Segundo relatório divulgado pela Comissão para a Igualdade e contra a Discriminação Racial (CICDR), no ano passado, as denúncias de xenofobia aumentaram 26% em Portugal, inclusive contra brasileiros.

Em conversa com a advogada carioca, Caroline Campos, que tem um escritório em Lisboa, ela nos conta sobre

Caroline Campos

situações que pôde acompanhar de perto: “infelizmente conheço quem precisou adiar seus planos, está no Canadá, iniciou um processo de visto para Portugal, porém com o lockdown naquele país não conseguiu finalizar o processo e precisou aguardar essa pandemia passar”, relata. Sobre os imigrantes que fizeram pedido de repatriação ela diz que acredita estar ligado à crise econômica:“ Muitos perderam suas fontes de rendimentos e ficaram sem opção senão retornar para junto de seus familiares no Brasil”. Diante da situação que atingiu não apenas os brasileiros, mas também imigrantes de diversos países, o governo concedeu auxílio para amparar essas pessoas durante a pandemia, segundo a advogada: “O governo português, por duas vezes, regularizou temporariamente os imigrantes, além de garantir a quem trabalha e contribui, independentemente da situação no país, o direito aos apoios excepcionais em razão da Covid-19”.
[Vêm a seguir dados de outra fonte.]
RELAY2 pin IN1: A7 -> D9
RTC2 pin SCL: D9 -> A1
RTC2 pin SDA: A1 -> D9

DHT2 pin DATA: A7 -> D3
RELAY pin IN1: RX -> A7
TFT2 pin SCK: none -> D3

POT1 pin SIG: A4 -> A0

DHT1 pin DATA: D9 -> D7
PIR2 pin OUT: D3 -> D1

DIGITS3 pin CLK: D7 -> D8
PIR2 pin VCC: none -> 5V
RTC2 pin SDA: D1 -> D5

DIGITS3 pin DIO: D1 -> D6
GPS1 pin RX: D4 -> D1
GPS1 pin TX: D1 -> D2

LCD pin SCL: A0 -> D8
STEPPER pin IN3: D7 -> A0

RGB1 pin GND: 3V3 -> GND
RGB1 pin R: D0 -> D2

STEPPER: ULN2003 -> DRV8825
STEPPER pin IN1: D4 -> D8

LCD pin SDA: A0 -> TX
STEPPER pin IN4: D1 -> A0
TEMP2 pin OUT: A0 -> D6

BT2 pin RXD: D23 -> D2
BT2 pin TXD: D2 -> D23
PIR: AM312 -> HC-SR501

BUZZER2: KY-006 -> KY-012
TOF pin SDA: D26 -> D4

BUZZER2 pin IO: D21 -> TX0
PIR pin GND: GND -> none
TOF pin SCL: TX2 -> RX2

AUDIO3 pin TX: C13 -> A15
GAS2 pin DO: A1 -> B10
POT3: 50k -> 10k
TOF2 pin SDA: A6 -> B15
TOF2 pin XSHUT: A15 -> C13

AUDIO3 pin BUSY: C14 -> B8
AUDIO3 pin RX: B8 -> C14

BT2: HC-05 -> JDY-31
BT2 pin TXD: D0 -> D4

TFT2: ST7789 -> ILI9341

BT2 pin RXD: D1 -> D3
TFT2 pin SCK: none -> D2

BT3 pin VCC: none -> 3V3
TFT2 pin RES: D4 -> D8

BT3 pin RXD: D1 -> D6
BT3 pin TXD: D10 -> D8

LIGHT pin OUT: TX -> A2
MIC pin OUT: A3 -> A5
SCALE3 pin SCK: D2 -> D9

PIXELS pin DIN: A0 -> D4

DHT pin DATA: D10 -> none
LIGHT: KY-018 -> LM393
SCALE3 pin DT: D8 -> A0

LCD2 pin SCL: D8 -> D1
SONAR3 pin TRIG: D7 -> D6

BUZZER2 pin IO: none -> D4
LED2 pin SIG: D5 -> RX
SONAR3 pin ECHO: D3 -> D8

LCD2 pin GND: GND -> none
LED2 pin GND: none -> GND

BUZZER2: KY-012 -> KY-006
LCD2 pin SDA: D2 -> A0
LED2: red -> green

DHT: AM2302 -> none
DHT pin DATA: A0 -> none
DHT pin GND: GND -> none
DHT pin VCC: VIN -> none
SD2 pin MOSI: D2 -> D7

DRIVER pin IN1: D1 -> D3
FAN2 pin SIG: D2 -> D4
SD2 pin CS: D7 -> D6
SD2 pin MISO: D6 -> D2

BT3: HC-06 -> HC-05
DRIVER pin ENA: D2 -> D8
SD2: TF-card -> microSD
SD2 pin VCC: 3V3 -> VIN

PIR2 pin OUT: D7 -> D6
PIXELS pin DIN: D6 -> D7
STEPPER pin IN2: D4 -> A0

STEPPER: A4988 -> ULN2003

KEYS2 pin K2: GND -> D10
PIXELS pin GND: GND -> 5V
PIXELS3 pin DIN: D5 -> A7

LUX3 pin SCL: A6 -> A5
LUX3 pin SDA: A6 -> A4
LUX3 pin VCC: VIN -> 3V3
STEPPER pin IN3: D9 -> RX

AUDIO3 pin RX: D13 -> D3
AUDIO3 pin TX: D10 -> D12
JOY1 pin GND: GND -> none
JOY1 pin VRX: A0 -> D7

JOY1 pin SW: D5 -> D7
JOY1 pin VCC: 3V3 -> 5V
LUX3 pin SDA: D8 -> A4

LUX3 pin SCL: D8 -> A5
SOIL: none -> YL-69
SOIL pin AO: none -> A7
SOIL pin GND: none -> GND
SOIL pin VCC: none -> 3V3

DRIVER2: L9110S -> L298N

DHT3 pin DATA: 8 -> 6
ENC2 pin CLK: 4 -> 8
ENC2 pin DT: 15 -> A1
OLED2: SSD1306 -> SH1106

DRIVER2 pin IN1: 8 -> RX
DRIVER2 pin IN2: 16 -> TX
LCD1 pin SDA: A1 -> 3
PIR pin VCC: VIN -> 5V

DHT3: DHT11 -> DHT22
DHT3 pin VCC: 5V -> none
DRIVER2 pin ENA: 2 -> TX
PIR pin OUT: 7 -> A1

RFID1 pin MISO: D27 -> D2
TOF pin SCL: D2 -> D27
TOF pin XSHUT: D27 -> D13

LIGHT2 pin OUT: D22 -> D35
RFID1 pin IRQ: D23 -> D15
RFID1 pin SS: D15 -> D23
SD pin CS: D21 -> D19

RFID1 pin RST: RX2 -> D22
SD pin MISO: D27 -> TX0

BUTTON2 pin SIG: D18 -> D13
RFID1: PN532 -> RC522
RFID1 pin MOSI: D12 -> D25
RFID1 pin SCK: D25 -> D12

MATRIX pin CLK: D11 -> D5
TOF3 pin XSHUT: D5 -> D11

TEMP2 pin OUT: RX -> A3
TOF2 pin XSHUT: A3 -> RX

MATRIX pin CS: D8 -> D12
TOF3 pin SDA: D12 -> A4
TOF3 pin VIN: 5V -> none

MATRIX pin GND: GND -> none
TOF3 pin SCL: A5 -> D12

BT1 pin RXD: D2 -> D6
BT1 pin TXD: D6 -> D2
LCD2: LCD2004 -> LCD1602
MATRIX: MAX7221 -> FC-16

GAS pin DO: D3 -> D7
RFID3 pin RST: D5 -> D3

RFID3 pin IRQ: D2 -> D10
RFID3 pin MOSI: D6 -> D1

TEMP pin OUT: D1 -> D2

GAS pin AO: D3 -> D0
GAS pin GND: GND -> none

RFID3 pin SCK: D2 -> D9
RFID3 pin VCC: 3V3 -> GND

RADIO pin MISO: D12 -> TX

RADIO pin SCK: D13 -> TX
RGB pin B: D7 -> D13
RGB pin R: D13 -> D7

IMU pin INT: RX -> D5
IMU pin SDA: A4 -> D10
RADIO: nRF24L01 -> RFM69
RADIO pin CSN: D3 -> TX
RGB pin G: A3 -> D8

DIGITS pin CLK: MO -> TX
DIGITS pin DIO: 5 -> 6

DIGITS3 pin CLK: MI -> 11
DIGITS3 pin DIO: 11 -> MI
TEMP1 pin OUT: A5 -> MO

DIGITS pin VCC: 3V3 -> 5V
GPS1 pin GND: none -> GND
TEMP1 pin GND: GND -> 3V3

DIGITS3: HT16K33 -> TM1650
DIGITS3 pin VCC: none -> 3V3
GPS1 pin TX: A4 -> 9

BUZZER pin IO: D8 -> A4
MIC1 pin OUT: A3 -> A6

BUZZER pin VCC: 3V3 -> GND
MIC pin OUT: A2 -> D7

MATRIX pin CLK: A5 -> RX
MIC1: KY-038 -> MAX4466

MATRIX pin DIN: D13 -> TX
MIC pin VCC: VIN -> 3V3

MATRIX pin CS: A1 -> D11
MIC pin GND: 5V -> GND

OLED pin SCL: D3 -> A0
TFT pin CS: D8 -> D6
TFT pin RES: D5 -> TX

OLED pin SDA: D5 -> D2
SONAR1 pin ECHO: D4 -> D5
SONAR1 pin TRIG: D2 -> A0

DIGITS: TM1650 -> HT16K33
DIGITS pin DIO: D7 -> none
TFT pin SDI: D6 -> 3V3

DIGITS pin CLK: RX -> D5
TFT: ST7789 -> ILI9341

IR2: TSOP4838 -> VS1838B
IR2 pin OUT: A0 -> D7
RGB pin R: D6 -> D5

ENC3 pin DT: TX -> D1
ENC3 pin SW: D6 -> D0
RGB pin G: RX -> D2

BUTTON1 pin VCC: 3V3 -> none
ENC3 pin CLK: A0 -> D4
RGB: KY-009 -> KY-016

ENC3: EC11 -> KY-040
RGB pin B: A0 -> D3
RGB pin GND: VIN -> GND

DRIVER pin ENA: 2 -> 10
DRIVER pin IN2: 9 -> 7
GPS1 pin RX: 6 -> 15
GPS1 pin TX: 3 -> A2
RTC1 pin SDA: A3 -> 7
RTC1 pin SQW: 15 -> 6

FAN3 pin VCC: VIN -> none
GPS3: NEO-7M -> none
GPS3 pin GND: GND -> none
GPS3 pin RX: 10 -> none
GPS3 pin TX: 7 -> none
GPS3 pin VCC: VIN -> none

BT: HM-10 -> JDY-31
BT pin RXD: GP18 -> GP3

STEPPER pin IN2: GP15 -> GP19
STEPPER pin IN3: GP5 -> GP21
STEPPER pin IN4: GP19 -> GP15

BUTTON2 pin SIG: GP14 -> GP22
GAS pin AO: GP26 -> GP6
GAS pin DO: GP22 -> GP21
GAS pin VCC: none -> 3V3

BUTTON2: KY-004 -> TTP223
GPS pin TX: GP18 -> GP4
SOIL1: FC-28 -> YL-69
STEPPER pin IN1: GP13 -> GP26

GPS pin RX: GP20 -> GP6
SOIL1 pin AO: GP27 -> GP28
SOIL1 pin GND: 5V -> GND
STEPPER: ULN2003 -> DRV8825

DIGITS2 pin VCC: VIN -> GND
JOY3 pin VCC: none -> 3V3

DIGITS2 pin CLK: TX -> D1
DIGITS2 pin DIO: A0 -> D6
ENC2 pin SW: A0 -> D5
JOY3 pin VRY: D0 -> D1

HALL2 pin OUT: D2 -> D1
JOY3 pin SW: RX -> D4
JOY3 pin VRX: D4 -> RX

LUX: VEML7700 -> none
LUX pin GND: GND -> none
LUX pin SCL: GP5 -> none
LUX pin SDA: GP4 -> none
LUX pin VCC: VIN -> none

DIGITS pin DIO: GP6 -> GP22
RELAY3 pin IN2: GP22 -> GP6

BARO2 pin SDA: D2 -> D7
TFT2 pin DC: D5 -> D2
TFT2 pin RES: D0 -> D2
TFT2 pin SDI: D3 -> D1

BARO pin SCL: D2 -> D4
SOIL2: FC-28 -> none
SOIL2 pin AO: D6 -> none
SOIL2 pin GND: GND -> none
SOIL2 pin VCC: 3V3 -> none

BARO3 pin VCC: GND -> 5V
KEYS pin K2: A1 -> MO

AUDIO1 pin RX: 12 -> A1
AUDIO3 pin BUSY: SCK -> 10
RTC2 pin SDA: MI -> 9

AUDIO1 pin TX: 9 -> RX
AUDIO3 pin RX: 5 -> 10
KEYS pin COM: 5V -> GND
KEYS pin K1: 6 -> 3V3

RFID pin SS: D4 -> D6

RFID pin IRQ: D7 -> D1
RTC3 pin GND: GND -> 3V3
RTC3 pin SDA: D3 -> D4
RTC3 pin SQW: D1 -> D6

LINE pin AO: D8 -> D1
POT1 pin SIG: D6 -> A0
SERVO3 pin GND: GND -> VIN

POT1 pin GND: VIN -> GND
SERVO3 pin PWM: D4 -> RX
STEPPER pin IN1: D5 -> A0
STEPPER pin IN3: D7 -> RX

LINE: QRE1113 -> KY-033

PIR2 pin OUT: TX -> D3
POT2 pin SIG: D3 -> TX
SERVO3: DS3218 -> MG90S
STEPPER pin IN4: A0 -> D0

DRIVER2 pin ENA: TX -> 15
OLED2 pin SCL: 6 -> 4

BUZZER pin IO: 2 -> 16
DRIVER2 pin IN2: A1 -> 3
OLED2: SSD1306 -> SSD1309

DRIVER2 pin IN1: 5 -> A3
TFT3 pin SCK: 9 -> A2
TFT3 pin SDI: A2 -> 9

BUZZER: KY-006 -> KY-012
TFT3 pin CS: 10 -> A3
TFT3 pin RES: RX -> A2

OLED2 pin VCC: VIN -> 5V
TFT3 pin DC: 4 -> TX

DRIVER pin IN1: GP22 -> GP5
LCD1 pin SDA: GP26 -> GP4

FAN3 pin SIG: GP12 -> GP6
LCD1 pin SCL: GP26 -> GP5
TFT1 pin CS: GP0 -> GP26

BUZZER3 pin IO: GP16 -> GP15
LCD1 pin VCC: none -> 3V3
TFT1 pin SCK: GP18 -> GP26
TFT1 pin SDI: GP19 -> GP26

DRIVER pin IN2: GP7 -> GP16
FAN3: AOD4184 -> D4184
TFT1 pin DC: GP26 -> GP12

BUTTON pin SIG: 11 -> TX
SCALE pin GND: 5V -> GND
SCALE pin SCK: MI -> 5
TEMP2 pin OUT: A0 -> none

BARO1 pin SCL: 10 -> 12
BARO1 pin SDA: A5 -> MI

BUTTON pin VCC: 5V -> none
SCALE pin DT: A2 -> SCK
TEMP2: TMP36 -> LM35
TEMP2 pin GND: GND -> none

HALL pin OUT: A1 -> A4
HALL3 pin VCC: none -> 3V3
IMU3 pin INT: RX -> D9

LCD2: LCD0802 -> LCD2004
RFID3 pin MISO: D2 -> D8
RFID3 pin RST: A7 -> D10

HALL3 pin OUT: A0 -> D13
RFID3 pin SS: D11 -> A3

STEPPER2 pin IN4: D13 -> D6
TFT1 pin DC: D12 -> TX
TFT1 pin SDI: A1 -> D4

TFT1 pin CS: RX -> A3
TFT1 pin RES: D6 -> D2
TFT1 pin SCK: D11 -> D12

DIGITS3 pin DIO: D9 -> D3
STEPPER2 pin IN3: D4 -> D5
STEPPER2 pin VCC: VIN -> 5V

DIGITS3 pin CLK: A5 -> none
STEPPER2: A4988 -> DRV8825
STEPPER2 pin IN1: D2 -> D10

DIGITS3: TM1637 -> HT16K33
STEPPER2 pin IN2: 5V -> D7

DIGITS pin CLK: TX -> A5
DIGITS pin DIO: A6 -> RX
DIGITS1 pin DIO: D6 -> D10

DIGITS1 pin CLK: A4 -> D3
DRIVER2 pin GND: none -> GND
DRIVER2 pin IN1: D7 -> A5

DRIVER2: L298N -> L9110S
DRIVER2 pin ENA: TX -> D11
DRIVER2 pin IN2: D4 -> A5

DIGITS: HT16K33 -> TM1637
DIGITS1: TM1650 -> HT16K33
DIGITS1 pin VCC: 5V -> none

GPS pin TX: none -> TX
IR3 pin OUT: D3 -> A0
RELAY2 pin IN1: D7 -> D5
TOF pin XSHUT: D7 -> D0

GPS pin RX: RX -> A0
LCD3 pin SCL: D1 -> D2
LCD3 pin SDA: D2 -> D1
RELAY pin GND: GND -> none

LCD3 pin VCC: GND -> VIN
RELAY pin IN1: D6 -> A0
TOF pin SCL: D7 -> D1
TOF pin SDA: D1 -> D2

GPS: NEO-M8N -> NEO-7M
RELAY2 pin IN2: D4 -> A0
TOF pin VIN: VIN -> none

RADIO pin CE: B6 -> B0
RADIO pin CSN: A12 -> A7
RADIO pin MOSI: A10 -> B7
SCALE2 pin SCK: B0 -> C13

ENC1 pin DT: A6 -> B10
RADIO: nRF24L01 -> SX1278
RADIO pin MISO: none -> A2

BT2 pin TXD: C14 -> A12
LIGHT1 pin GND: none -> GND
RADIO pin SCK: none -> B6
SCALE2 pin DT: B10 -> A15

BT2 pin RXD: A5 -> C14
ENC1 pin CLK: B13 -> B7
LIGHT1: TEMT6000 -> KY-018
Ainda entre março e abril do ano passado, início da pandemia, a mídia divulgou casos de brasileiros que chegaram a dormir nas ruas por não terem condições de pagar uma hospedagem após terem perdido seus empregos.

Georgia Castro é brasileira e vive desde 2008 em Lisboa, onde trabalha com o esposo no ramo da indústria alimentícia. Questionada sobre a decisão de brasileiros que decidiram retornar para o Brasil, ela comenta: “antes da pandemia o país já vivia uma crise, sentida mesmo pelos portugueses. Os empregos ficaram escassos e numa situação de imigração acho mais difícil se manter e, depois de algum tempo, voltar para o Brasil torna-se a única solução”, conclui.

Conforme o relatório divulgado em 2019 pela SEF- Serviços de Estrangeiros e Fronteiras de Portugal: “a nacionalidade brasileira mantém-se como a principal comunidade estrangeira residente representando 25,6% do total (valor mais elevado desde 2012)”. Essa porcentagem se refere ao número de novos estrangeiros que entraram no país entre 2018 e 2019, ou seja, dos 590.348 cidadãos estrangeiros titulares de autorização de residência, 25% são brasileiros.

Atualmente, Portugal enfrenta mais um aumento no número de infecções da covid19. Para tentar barrar esse aumento, o governo do país determinou, na última quarta-feira(27), o deslocamento de cidadãos para o exterior, assim com a suspensão de voos vindos do Brasil pelas próximas duas semanas.